DB 조회 → 데이터 가공 → TTS 생성 → 영상 렌더링 → 썸네일 생성 → YouTube 업로드이 모든 과정이 하나의 명령어로 실행됩니다.
npm run pipeline:full2. 사용 도구
Remotion → 코드 기반 영상 생성
TTS (Supertonic) → AI 음성 생성
YouTube API → 자동 업로드
3. 핵심 구현 포인트
영상 + 음성 완전 자동 연결
TTS로 생성된 음성을 각 씬에 맞게 삽입
영상 길이를 나레이션 길이에 맞춰 동적으로 조절
👉 단순 영상이 아니라 "말하는 영상" 자동 생성
싱크 문제 해결
초반에는 이런 문제가 있었습니다.
음성보다 텍스트가 먼저 끝남
타이프라이터 효과와 음성이 어긋남
이 문제를 해결하기 위해
텍스트 시작 타이밍 조정
애니메이션 종료 시점 조절
프레임 단위로 싱크 맞추기
👉 특히 Claude Code와 대화하면서 반복적으로 튜닝한 것이 큰 도움이 됐습니다.
스타일 일관성 유지
자동 생성이다 보니 문제가 생겼습니다.
씬마다 스타일이 미묘하게 다름
텍스트 표현 방식이 흔들림
해결 방법
공통 스타일 규칙 정리
컴포넌트 단위로 구조 통일
👉 결과적으로 영상 퀄리티가 안정화됨
YouTube 자동 업로드
마지막 단계는 업로드 자동화였습니다.
YouTube API 연동
썸네일 첨부
업로드 실패 시 재시도
👉 자동으로 영상이 유튜브에 등록된다. (자동화 완성 체감 포인트)
결과와 배운 점
영상 생성 부터 → 유튜브 업로드까지 명령어 한 줄로 전체 파이프라인 실행이 가능하도록 완전 자동화 프로세스를 만드는데 성공하였습니다.

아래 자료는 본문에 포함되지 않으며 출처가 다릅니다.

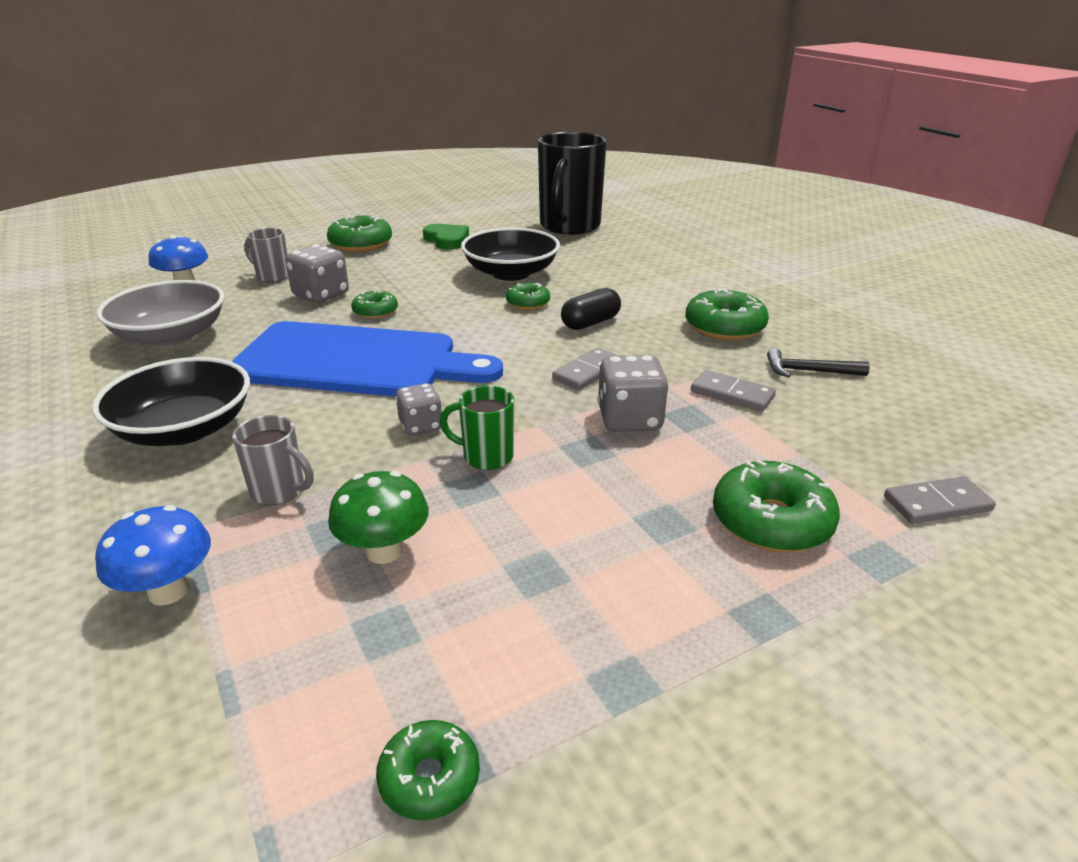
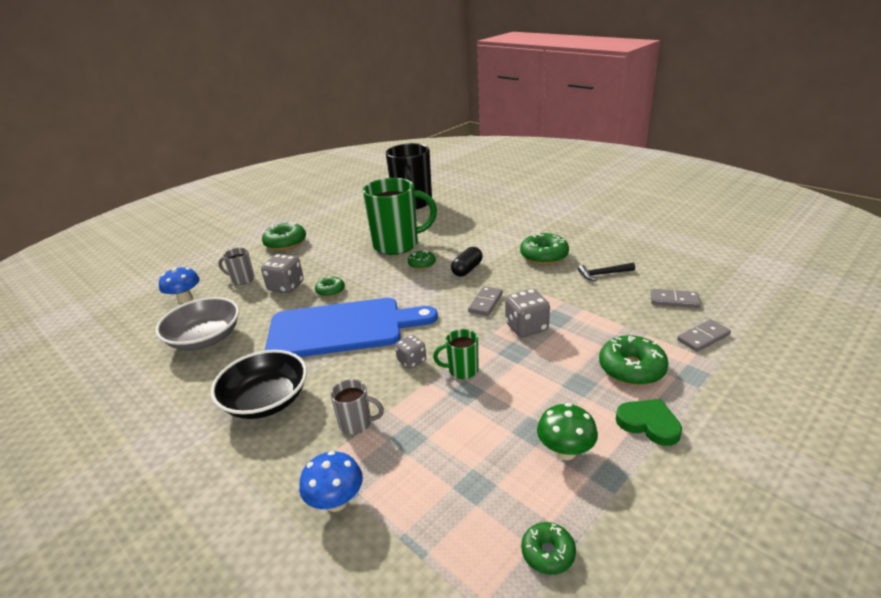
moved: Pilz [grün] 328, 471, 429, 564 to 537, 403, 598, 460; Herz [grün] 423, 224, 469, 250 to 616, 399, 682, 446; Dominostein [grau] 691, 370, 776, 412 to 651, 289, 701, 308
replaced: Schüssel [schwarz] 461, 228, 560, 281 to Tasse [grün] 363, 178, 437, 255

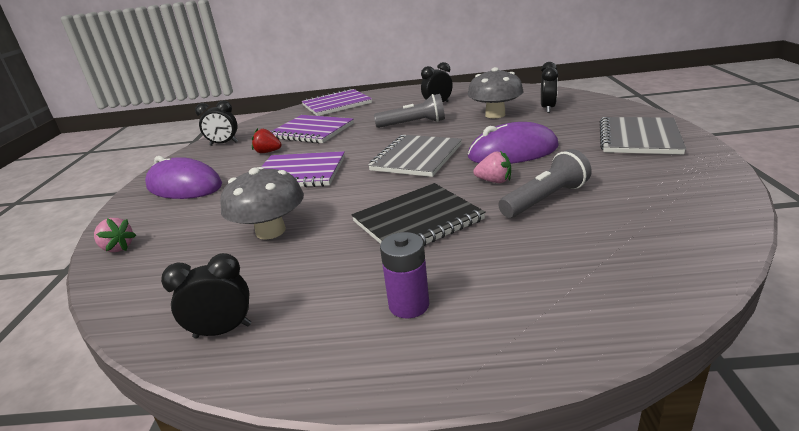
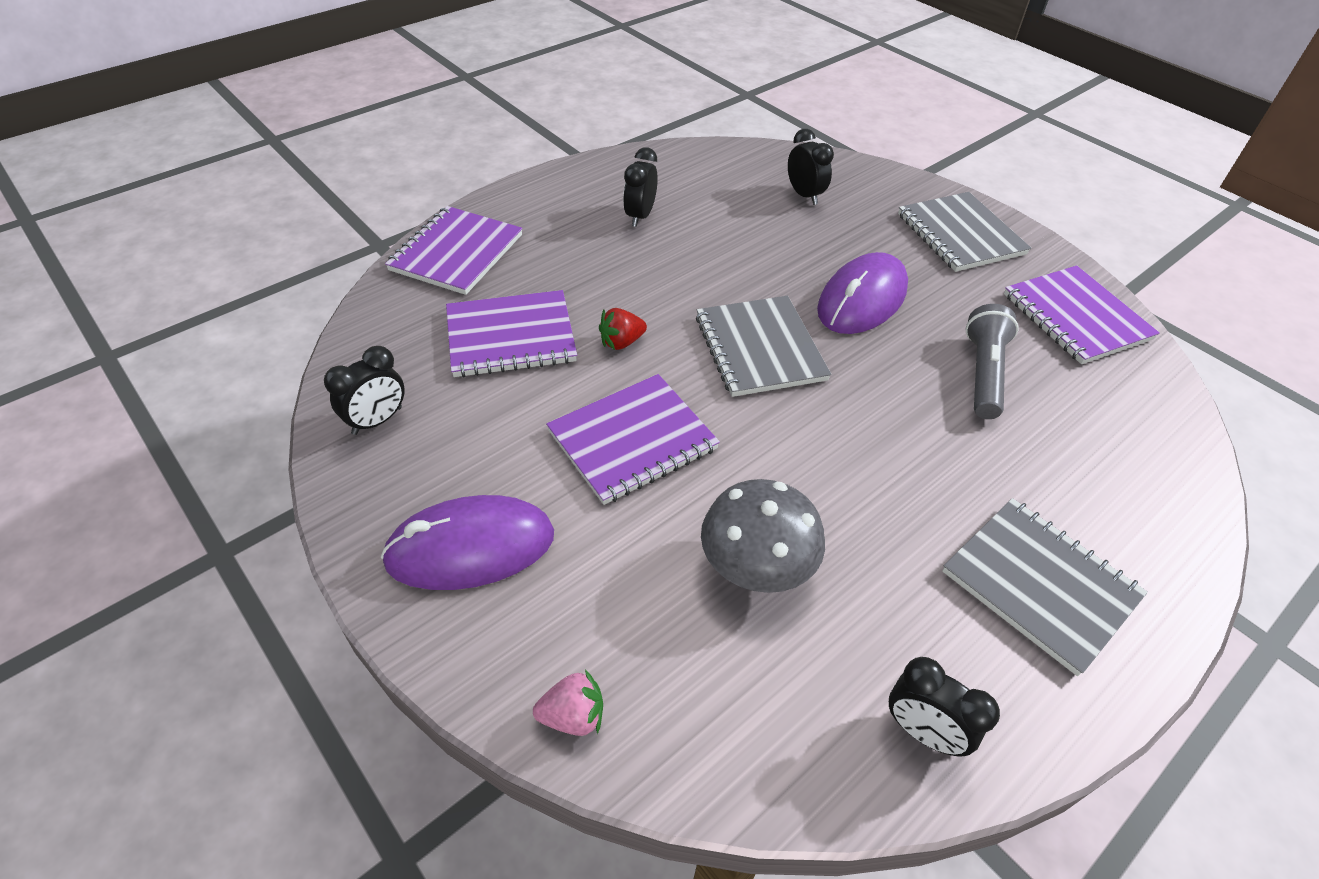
removed: Notizbuch [schwarz] 352, 183, 486, 246; Taschenlampe [grau] 374, 94, 445, 128; Pilz [grau] 467, 67, 523, 118; Erdbeere [rosa] 473, 151, 511, 183
added: Notizbuch [lila] 1004, 265, 1160, 364
moved: Erdbeere [rot] 252, 128, 282, 153 to 599, 308, 647, 350
replaced: Batterie [lila] 380, 232, 429, 318 to Notizbuch [grau] 942, 498, 1148, 676
turned: Wecker [schwarz] 161, 253, 251, 338 = 889, 657, 1000, 756 90 degrees counterclockwise

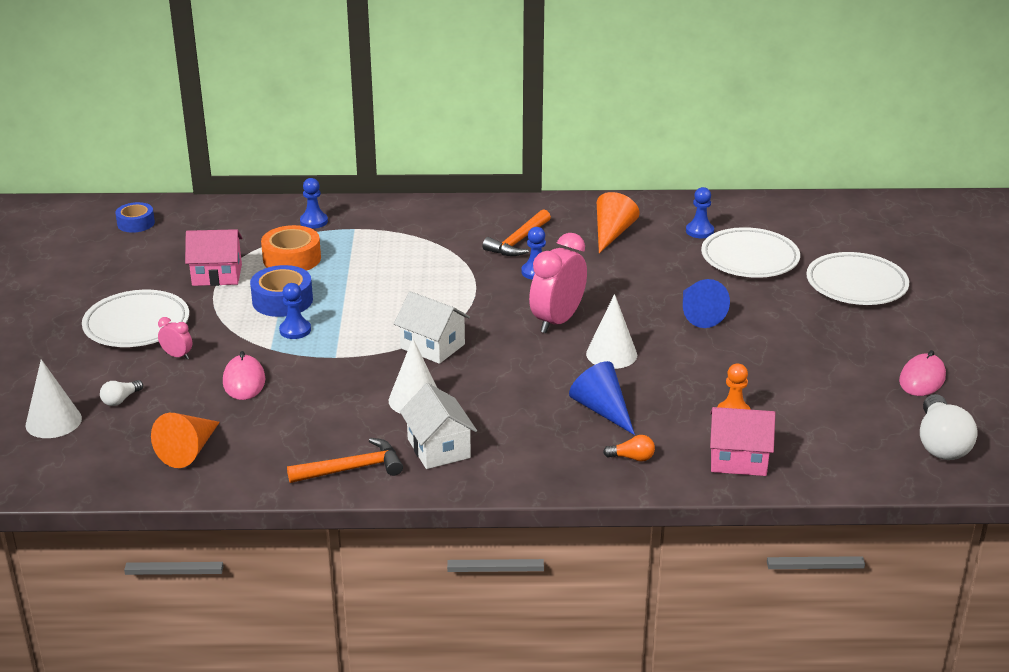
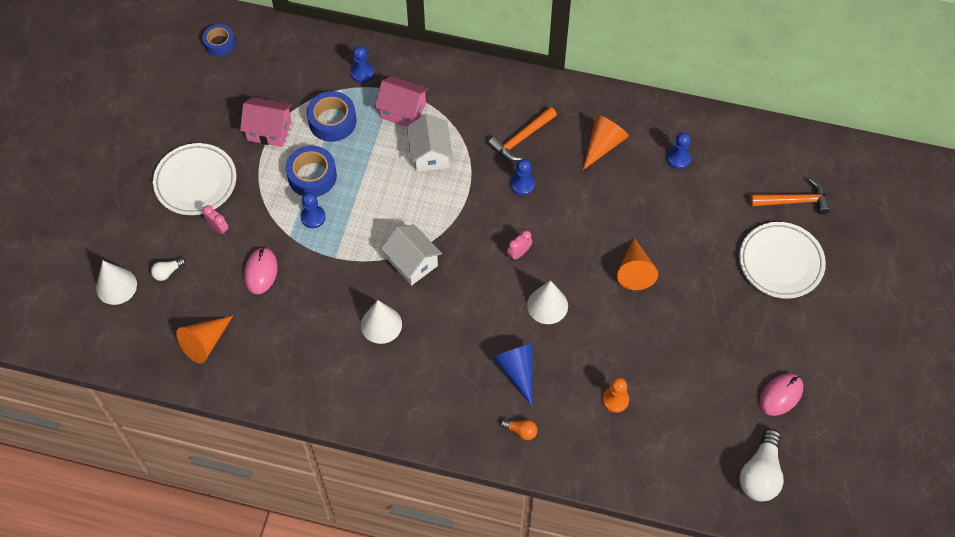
removed: Teller [weiß] 701, 227, 800, 278
moved: Hammer [orange] 287, 438, 403, 483 to 750, 178, 830, 214; Haus [weiß] 400, 383, 477, 469 to 407, 114, 453, 172; Haus [rosa] 710, 407, 775, 476 to 375, 76, 429, 127
recoloured: Klebeband [orange] 261, 225, 321, 271 to Klebeband [blau] 307, 91, 356, 142; Kegel [blau] 683, 279, 730, 328 to Kegel [orange] 617, 238, 658, 290
resized: Wecker [rosa] 529, 233, 587, 333 = 507, 230, 532, 260 x0.46

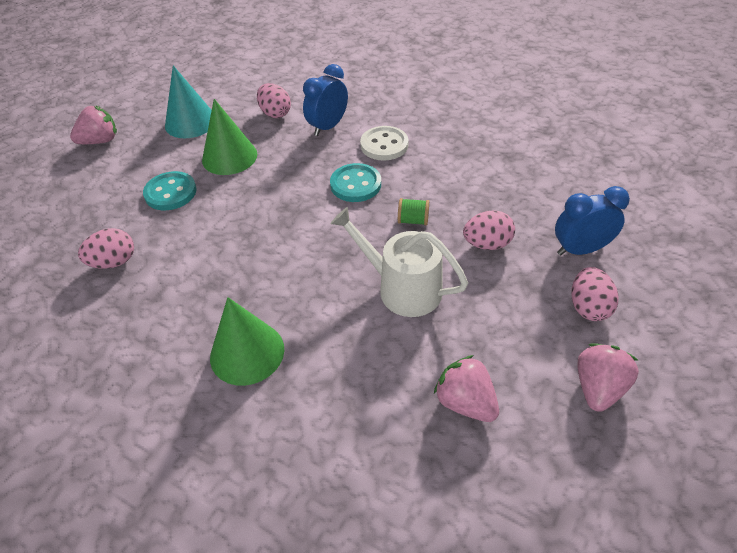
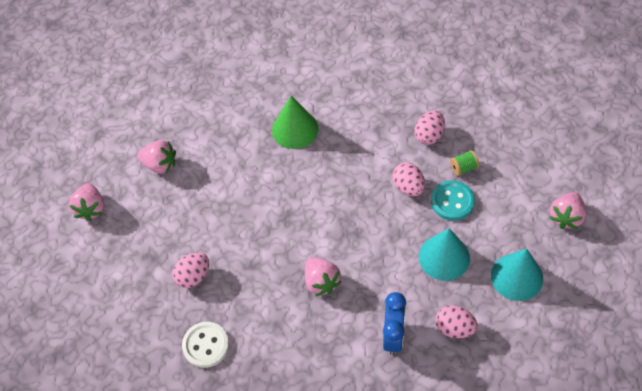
removed: Gießkanne [weiß] 331, 207, 468, 317; Wecker [blau] 555, 186, 630, 255
moved: Knopf [weiß] 360, 126, 408, 161 to 182, 322, 229, 368; Garnrolle [grün] 398, 198, 429, 225 to 450, 150, 479, 176; Ei [rosa] 572, 267, 618, 321 to 393, 162, 425, 196
replaced: Knopf [türkis] 330, 163, 381, 202 to Erdbeere [rosa] 305, 257, 342, 296
recoloured: Kegel [grün] 202, 99, 257, 175 to Kegel [türkis] 419, 228, 470, 281

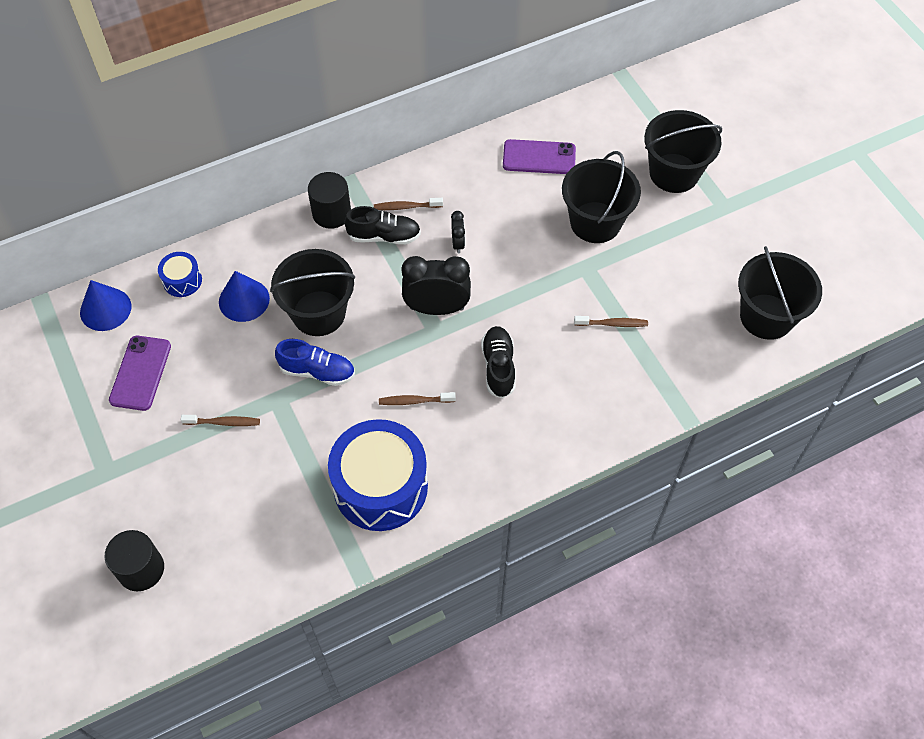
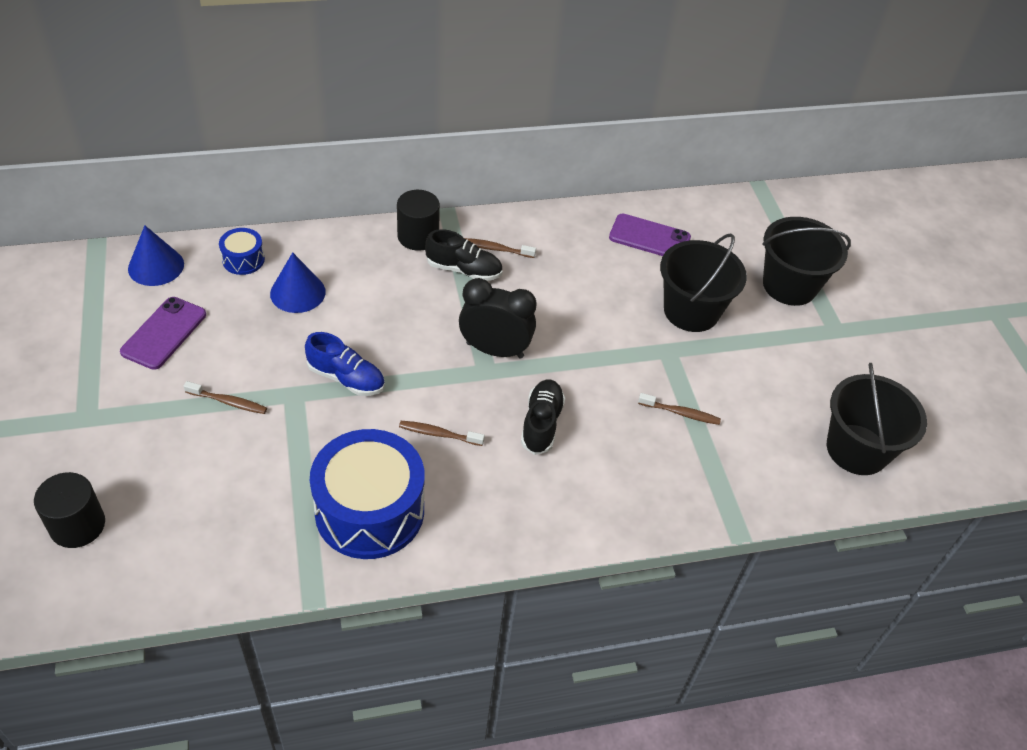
removed: Eimer [schwarz] 270, 249, 355, 336; Wecker [schwarz] 451, 211, 465, 253

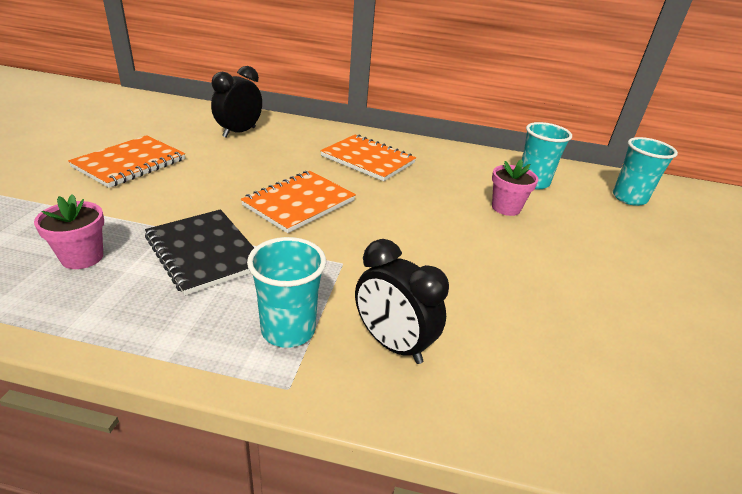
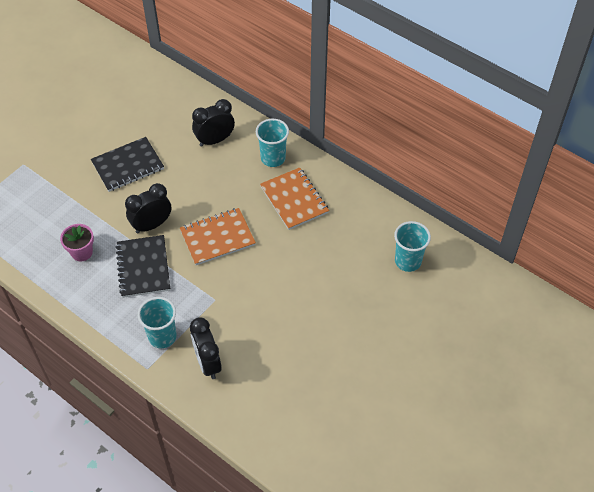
removed: Blumentopf [rosa] 492, 159, 539, 216
added: Wecker [schwarz] 125, 183, 171, 233
moved: Becher [türkis] 613, 137, 678, 206 to 256, 119, 289, 167
recoloured: Notizbuch [orange] 68, 135, 185, 188 to Notizbuch [schwarz] 91, 137, 164, 192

이 프로세스를 만들면서 배운 점은 다음과 같습니다.
자동화는 ‘연결’이다.
- 각각의 기능을 구현했지만 모든 것을 연결하는 것이 진짜 핵심이었습니다.싱크 문제가 퀄리티를 좌우한다.
- TTS + 영상 조합에서는 타이밍이 곧 완성도를 결정한다.AI와 함께 개발하면 속도가 달라진다.
- Claude Code와의 반복 대화
- 문제 정의 → 수정 → 테스트 사이클 단축👉 혼자였다면 훨씬 오래 걸렸을 작업이었을 것이다.
추후에는 다른 포맷의 콘텐츠의 콘텐츠 생성 파이프라인을 시도해 보고 싶다.